教育分野で進化が期待される「個別最適化」
教育の現場ではすでに、子どもの全体傾向や個人の学習データに応じてAIが問題を提示するツールが導入されています。さらに企業研修でも、社員のスキルや目標レベルに合わせて学習計画を提案するAIが活用されています。
こうした流れは、個別最適化(Personalized Learning)を加速させるでしょう。今後は、AIが学習者一人ひとりに合わせて説明の順番や語彙、テンポを変えるような「学びのチューニング」も可能になっていくことが期待されます。
とはいえ、AIには苦手なこともあります。たとえば、表情や感情、学ぶ人の“気持ち”を読み取りながら進めるような、非言語的・情緒的な情報を踏まえた学びの設計です。また、AIは言葉に実態・実感を持って意味を理解しているわけではありません。

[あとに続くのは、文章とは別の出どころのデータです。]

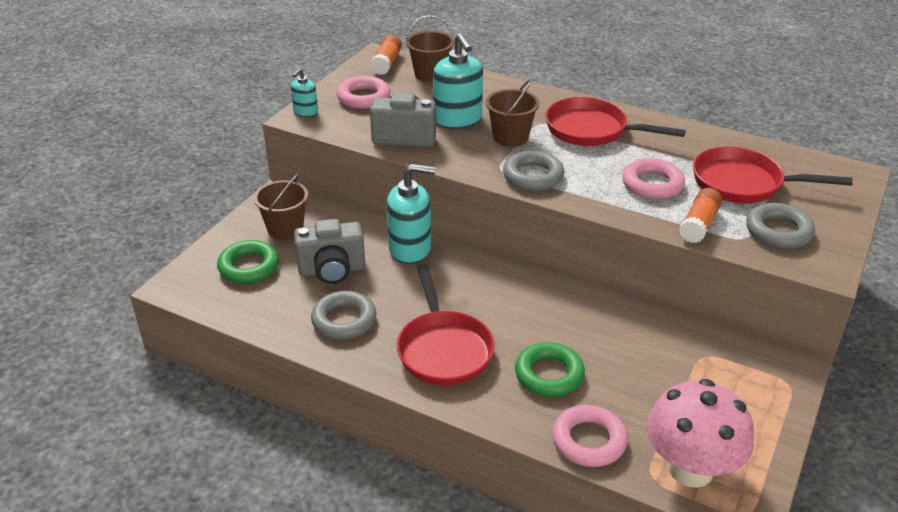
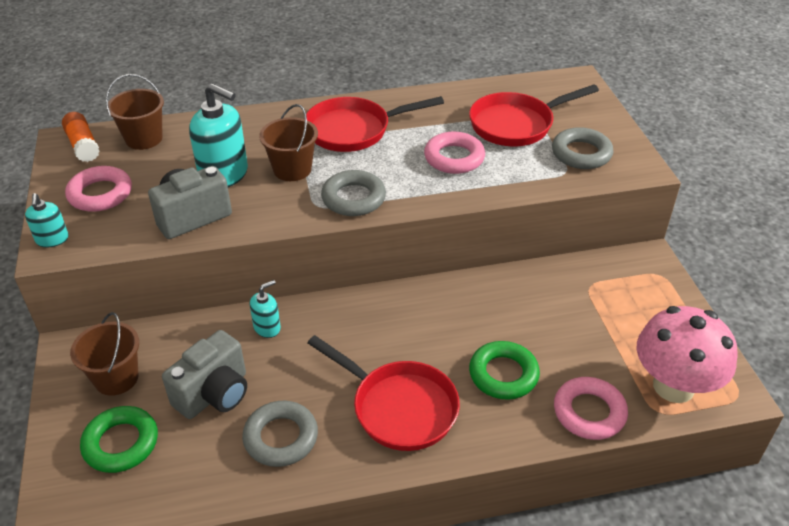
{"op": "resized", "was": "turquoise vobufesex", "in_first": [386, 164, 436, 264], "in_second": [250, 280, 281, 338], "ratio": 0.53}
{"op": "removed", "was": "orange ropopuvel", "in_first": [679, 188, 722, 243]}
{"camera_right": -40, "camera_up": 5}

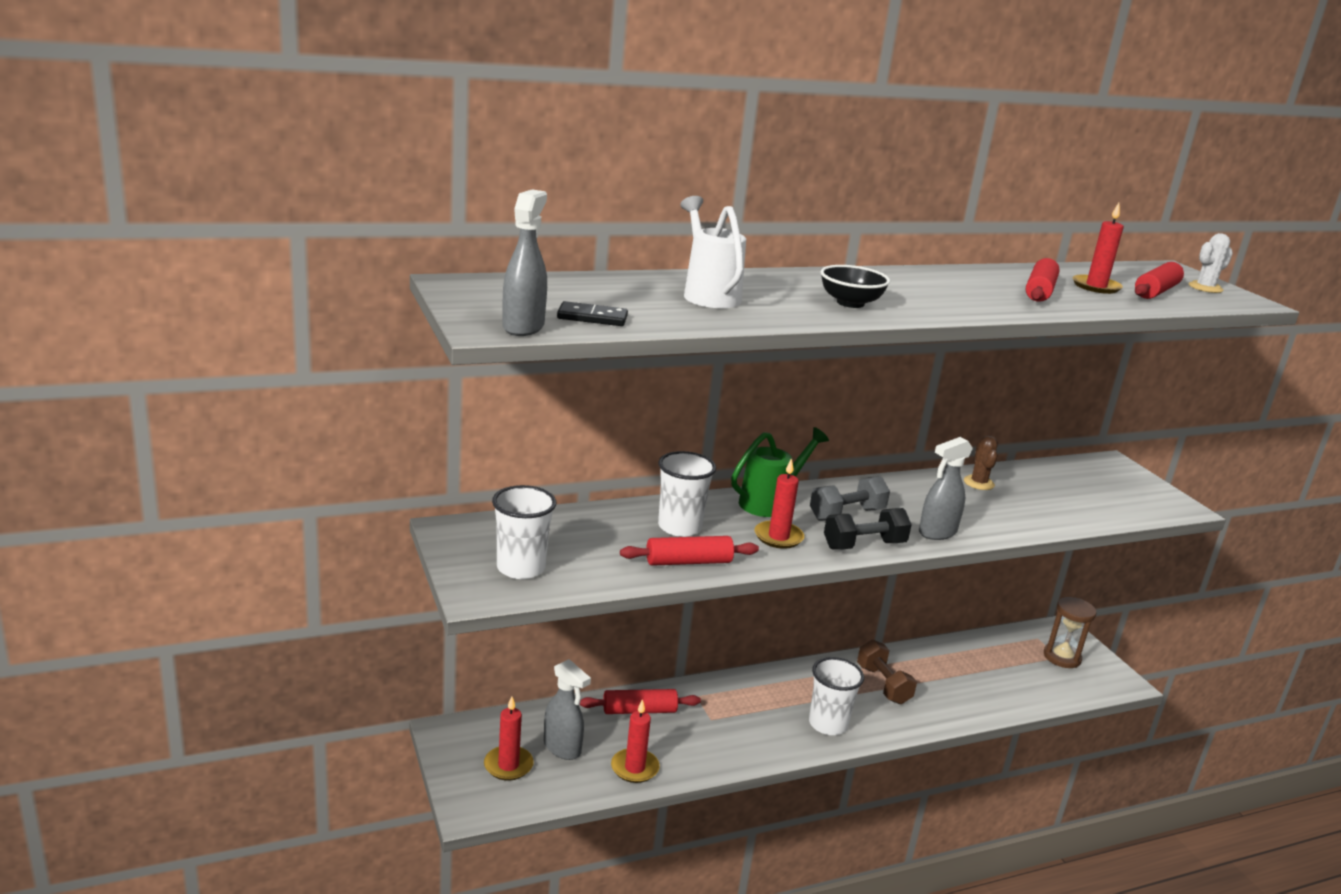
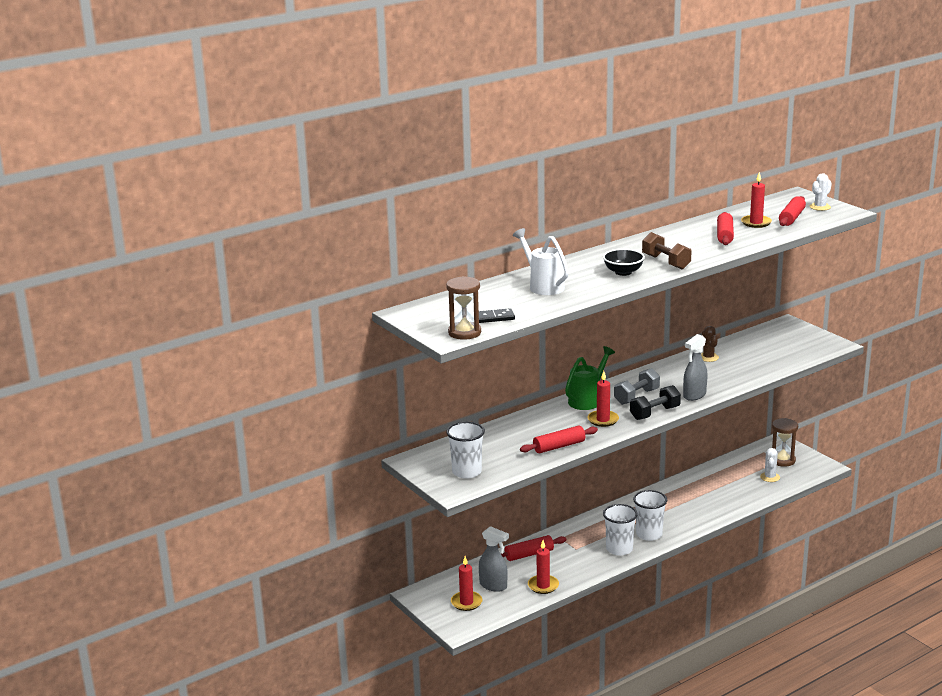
{"op": "replaced", "was": "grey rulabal", "now": "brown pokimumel", "in_first": [502, 189, 547, 336], "in_second": [446, 276, 481, 340]}
{"op": "moved", "was": "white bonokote", "in_first": [658, 451, 716, 537], "in_second": [603, 504, 638, 556]}
{"op": "moved", "was": "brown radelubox", "in_first": [857, 640, 917, 704], "in_second": [642, 232, 692, 269]}
{"op": "added", "now": "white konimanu", "in_second": [760, 448, 780, 482]}
{"camera_right": -10, "camera_up": 0}

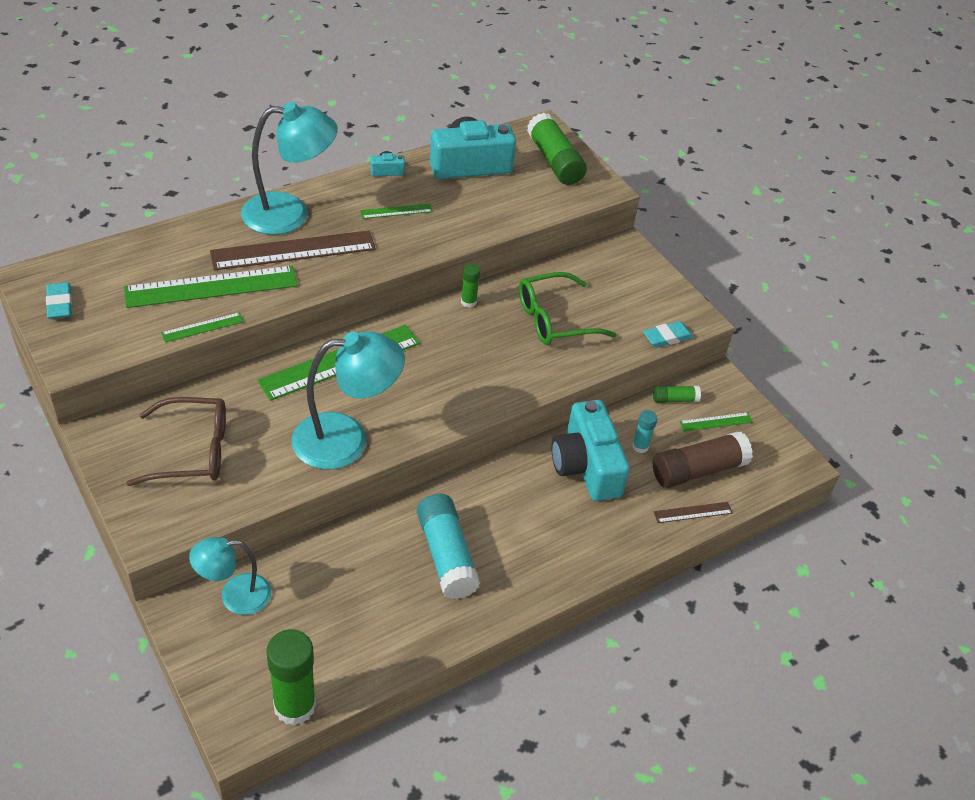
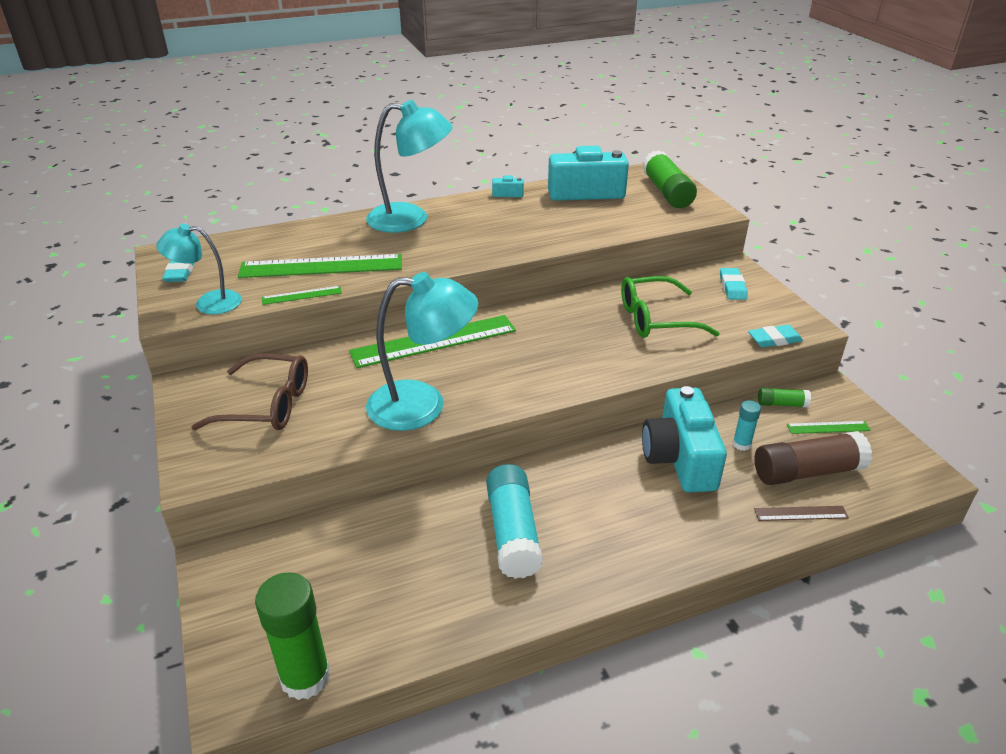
{"op": "moved", "was": "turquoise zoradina", "in_first": [189, 537, 271, 615], "in_second": [156, 224, 242, 314]}
{"op": "removed", "was": "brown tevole", "in_first": [210, 230, 376, 270]}
{"op": "removed", "was": "green tevole", "in_first": [360, 204, 433, 219]}
{"op": "removed", "was": "green ropopuvel", "in_first": [461, 264, 480, 308]}
{"op": "added", "now": "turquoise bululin", "in_second": [720, 268, 747, 300]}
{"camera_right": 15, "camera_up": -10}

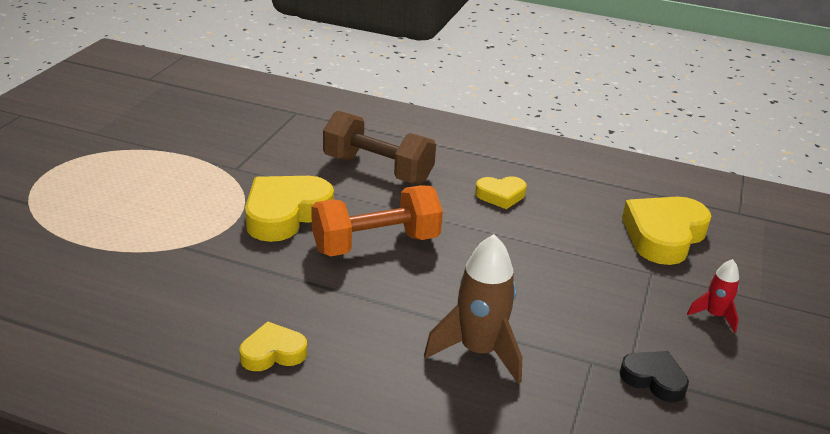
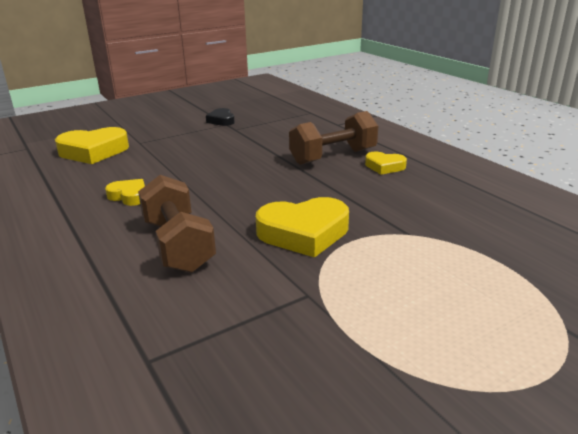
{"op": "removed", "was": "orange radelubox", "in_first": [311, 185, 443, 257]}
{"op": "removed", "was": "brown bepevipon", "in_first": [424, 234, 522, 384]}
{"op": "removed", "was": "red bepevipon", "in_first": [687, 259, 739, 333]}
{"op": "added", "now": "brown radelubox", "in_second": [289, 111, 378, 165]}
{"camera_right": -140, "camera_up": -5}

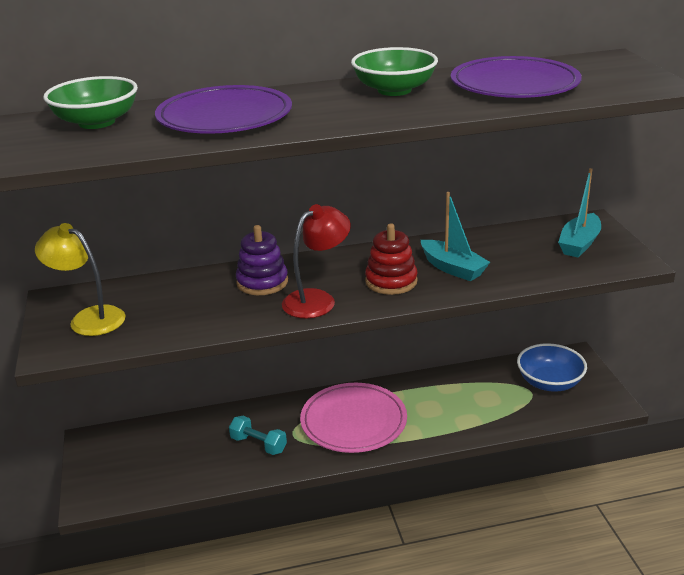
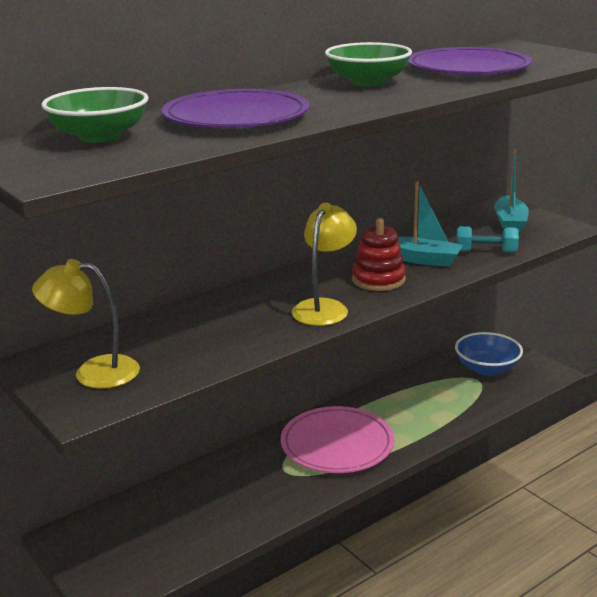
{"op": "moved", "was": "turquoise radelubox", "in_first": [229, 416, 287, 455], "in_second": [456, 226, 519, 253]}
{"op": "removed", "was": "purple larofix", "in_first": [236, 225, 288, 295]}
{"op": "recoloured", "was": "red zoradina", "now": "yellow zoradina", "in_first": [282, 204, 351, 319], "in_second": [292, 203, 357, 326]}
{"camera_right": -25, "camera_up": -5}

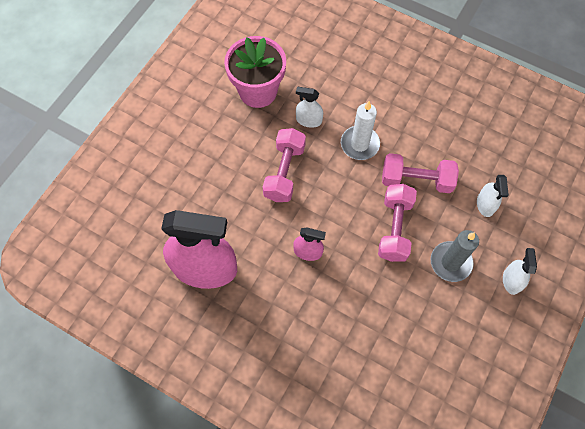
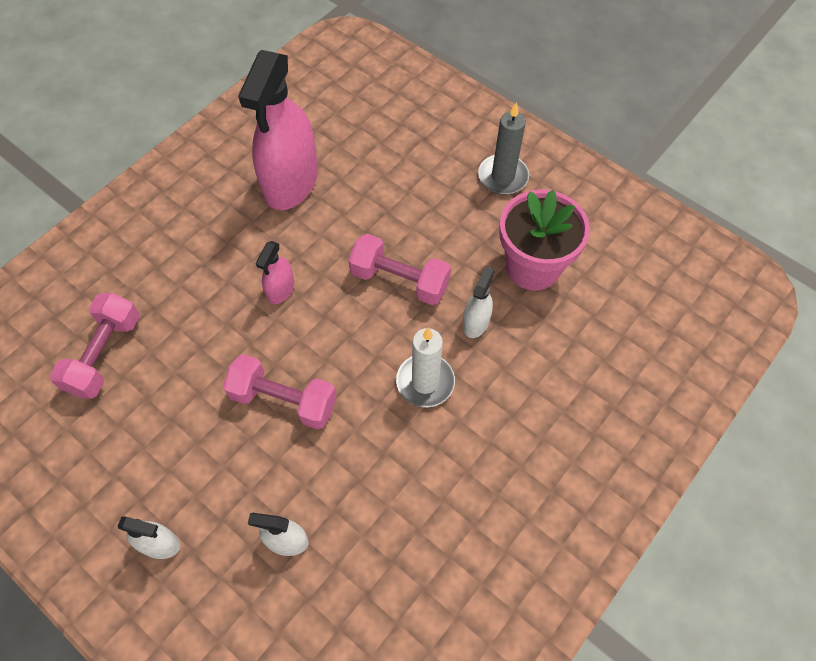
{"op": "moved", "was": "pink radelubox", "in_first": [382, 153, 459, 193], "in_second": [50, 293, 140, 399]}
{"op": "moved", "was": "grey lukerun", "in_first": [431, 230, 479, 282], "in_second": [478, 102, 529, 195]}
{"camera_right": 100, "camera_up": -5}

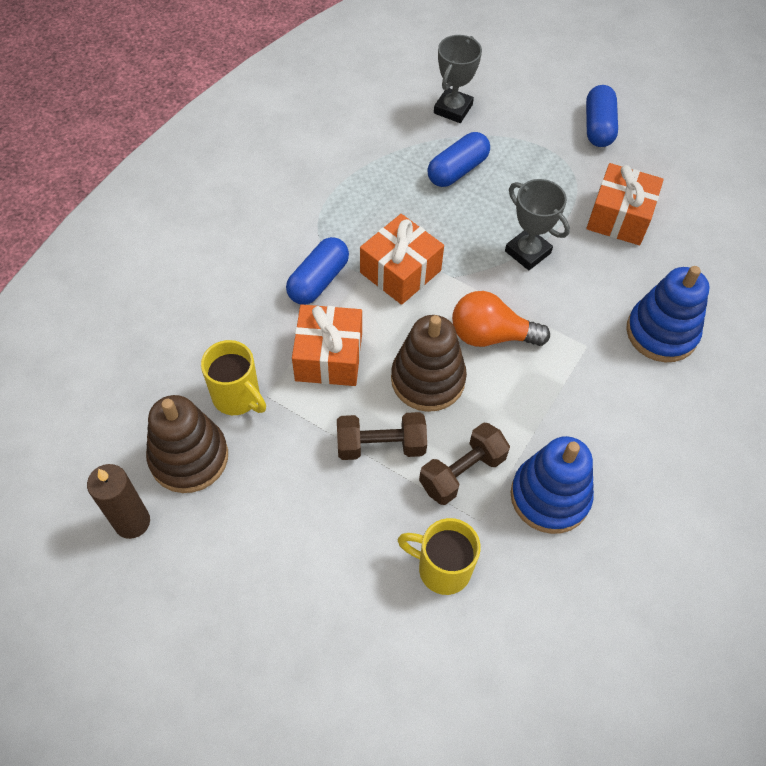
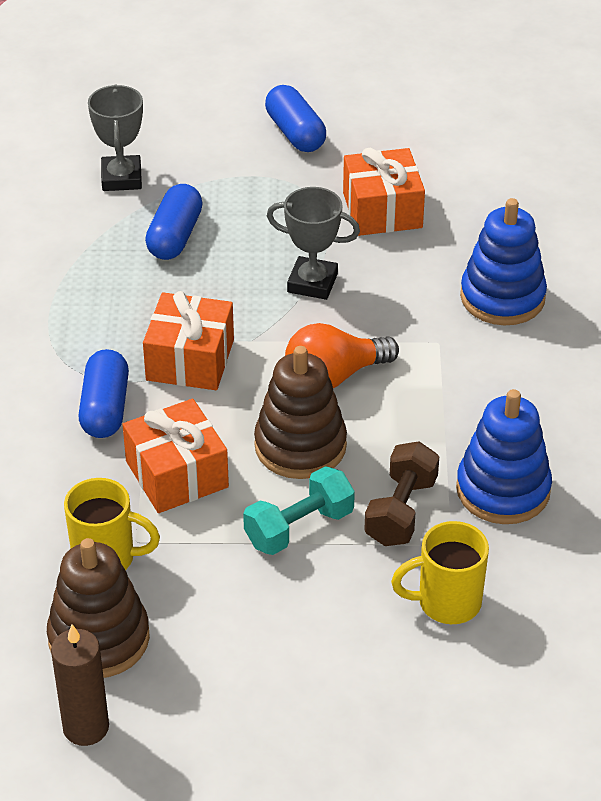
{"op": "recoloured", "was": "brown radelubox", "now": "turquoise radelubox", "in_first": [337, 412, 427, 460], "in_second": [243, 466, 355, 555]}
{"camera_right": -30, "camera_up": -15}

そのため、「一緒に笑いながら理解を深める」といった温度感のあるやりとりや、学びを深めるための実体験の提案は、まだ人間が得意とする分野です。さらに、「発見する喜び」や「自分で気づく快感」といった「感情」は、人間にとって学びの定着に影響します。AIには効率的な勉強方法や問題作成など実務的なサポートをしてもらいつつ、情緒面の観察やサポートは人が担うようにしたいものです。
三菱総研の最新レポートによると、業務DXを推進するにあたって、アメリカでは開発スキルを持った人材よりも、「調整・開発・管理・助言」 と「相互コミュニケーション」の役割を担う人材のニーズが高い伸びを示しています。これは、理論だけでなく「意味」を共有しあいながら仕事を進めることが、人間の活動において重要であることを示しているでしょう。
このように、大きくスキル面と情緒面の二つの側面を意識して、AIと協働することが現代では求められているのではないでしょうか。
これからの学びに求められる視点
AIが進化すればするほど、人が担うべき役割がより明確になります。AIは論理を整え、人は意味を与える。AIが知識を広げ、人が心を動かす。AIを“使う”のではなく、“一緒に学ぶ”という視点が、これからの時代の学びの主流となる日も近いでしょう。より充実した学びに向けて、今後のAIの進化と新しいサービスに期待が高まります。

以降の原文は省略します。